吉木はそれに感心し、狂気的な笑みを浮べる。
「乗り気だねぇ。あれだよ、木の近くでロングコートを着て煙草を咥えてる中年男性。多分だけどよく叫ぶだろうなぁ。ハンカチを口に突っ込んであの世に連れて行こう」
声は遊びの説明でもするかのようだ。けれども、暗殺方法を話しているだけで面白いことではない。

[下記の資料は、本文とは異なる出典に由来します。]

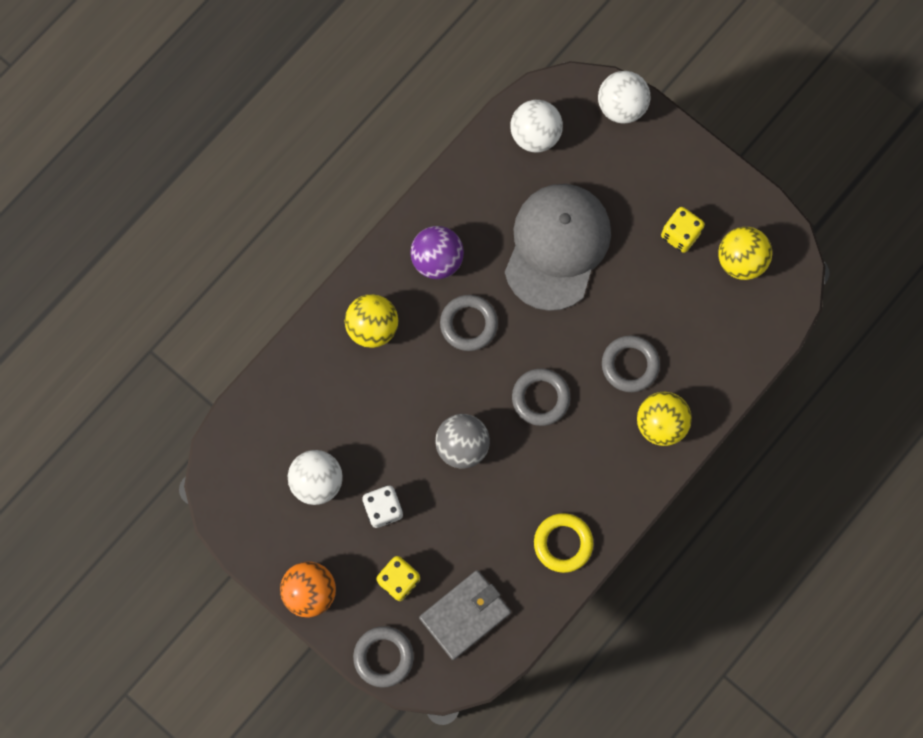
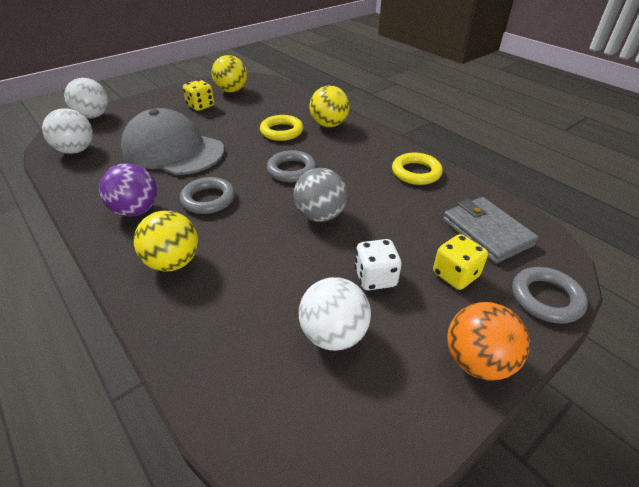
camera: 80 degrees left, 35 degrees down
(630, 365) = (281, 131): grey ring -> yellow ring

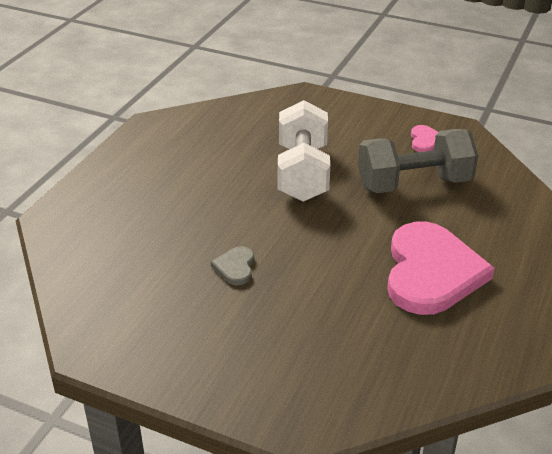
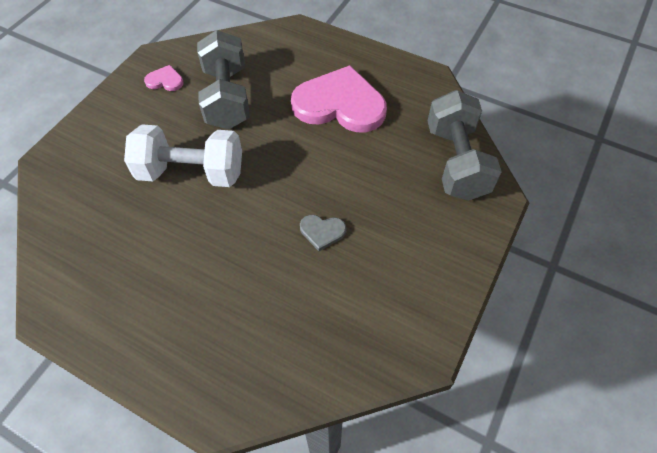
camera: 85 degrees left, 20 degrees up
(356, 385) = (456, 162): none -> grey dumbbell

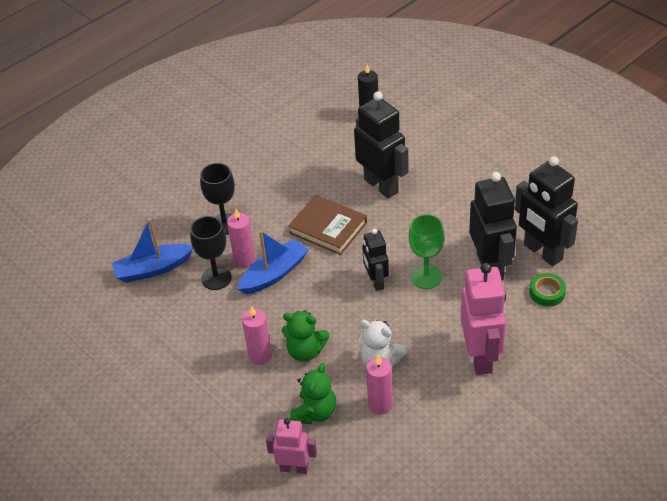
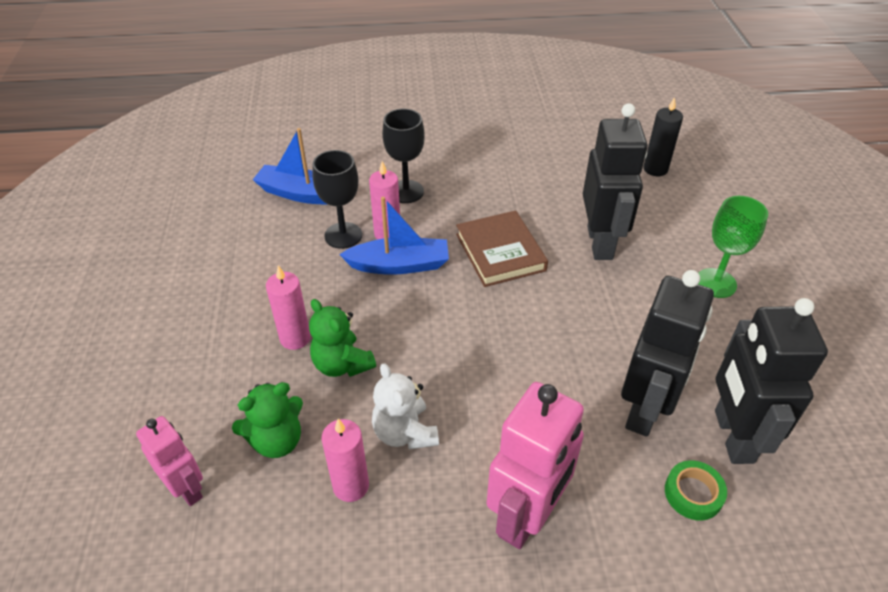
camera: 35 degrees right, 0 degrees up
(376, 282) = (492, 339): black robot -> none
(426, 277) = (554, 371): green goblet -> green goblet (715, 283)

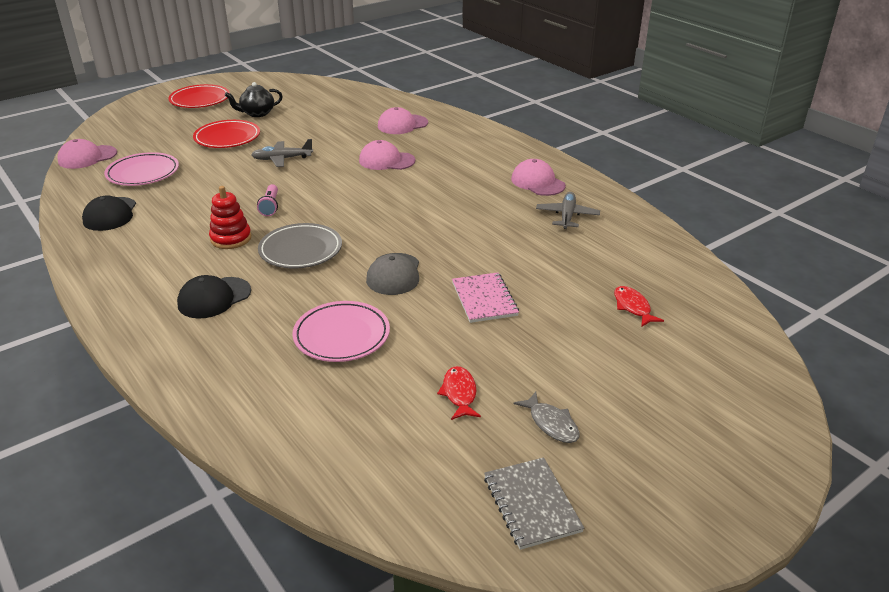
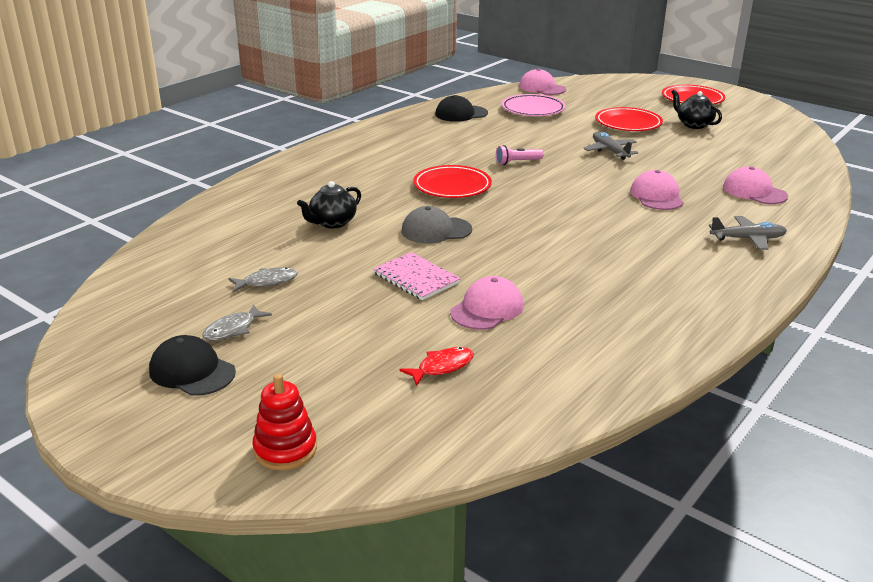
camera: 75 degrees right, 5 degrees down
(214, 298) = (365, 169): black cap -> black cap (192, 371)
(231, 238) = (453, 158): red stacking toy -> red stacking toy (285, 449)
(300, 250) = (452, 186): grey plate -> red plate
(342, 336) = (332, 223): pink plate -> black teapot
(459, 393) = (267, 282): red fish -> grey fish
(484, 299) = (416, 278): pink notebook -> pink notebook turned 75 degrees clockwise
(531, 504) = (133, 327): grey notebook -> none
(537, 182) = (692, 286): pink cap -> pink cap (487, 309)
(567, 216) = (622, 312): grey plane -> grey plane (748, 239)

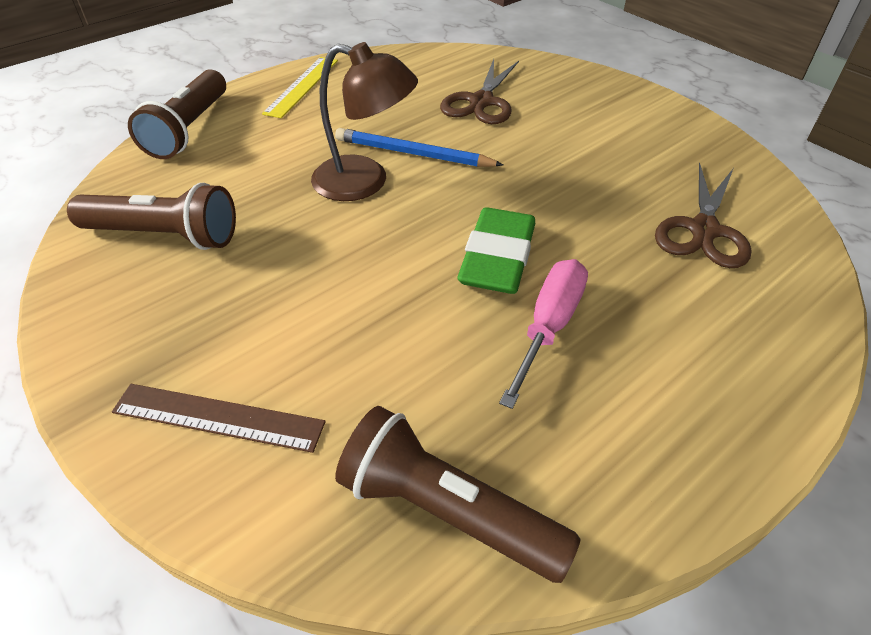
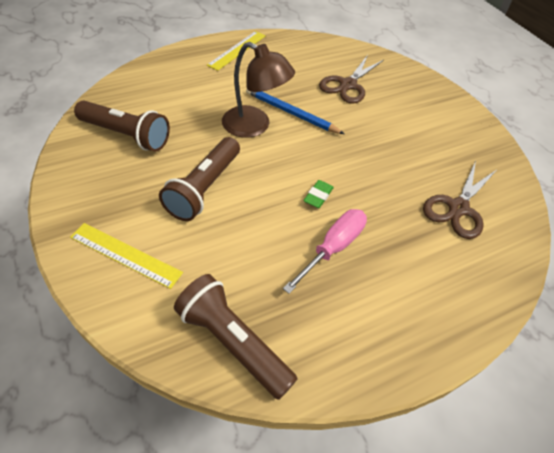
camera: 10 degrees right, 5 degrees up
(189, 129) = (160, 67): brown flashlight -> brown flashlight (204, 188)
(218, 417) = (125, 254): brown ruler -> yellow ruler
(497, 258) = (318, 196): green eraser -> green eraser, size x0.48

「どうやってバレずにやるんだ? 小さい子とか居るし、残酷なことはしてやるなよ。せめてコーヒーに毒混ぜるとかじゃ……」
「それだとロクが見つかったら終わるよ。 車に無理矢理でも乗せたあとに山奥で殺して連れて帰る。それからはマスターに頼むけど血抜きとかしてバラすだけ」
完璧だと吉木が笑った。だが、グルは大きく首を横に振る。
「乗せる時バレるだろ?! どう自然にするんだよ……」
もし捕まったら、と考えると頭痛がする。
吉木は手をパンッと叩いて人差し指をまっすぐに指した。
「待ってましたー! はい、女装。 あの男は何人もの女の子を仕留めてるからね、僕たちが女装して車に誘うんだ。できる?」
まさかのハニトラ。グルが自分の女装した姿を思い浮かべてゾッとしていると吉木は足元の袋から衣装を取り出す。さっさと着ろという圧と共に渡した。
「おにーさん、格好いい……今空いてる?」
少し気弱な声を上げたのは吉木だった。女声も綺麗に出ていて、見た目も今どきの女という感じで普通の男なら落とされる。グルも見た目は騙せていたが、やはり女声なんて出せなかった。
「ん〜? 君も可愛いよぉ……どうしたのそんなに見つめちゃって♡」
気持ち悪い。張り倒すぞ老いぼれが、とグルが思いつつ、ウルウルと目に涙をためて顔を赤らめる。
「あたし、お兄さんのことだぁい好きだからぁ、車に来て欲しいの……最近ね、夜が寂しくって……」
(吉木?! 気持ち悪いぞお前)
演技力、恐ろしい。こんな美女に誘われたら断れるか? 言っていることが下心以外の何でもない。男は呼吸を少し荒くした。
「いいよぉ……♡」
(うわ、落ちやがった。中身はただの男だぞ。しかも暗殺者という……)
気分を悪くしているグルに気づくはずもなく、車にひょいひょい乗っていく。運転席に座った吉木はニヤニヤと口角を上げていた。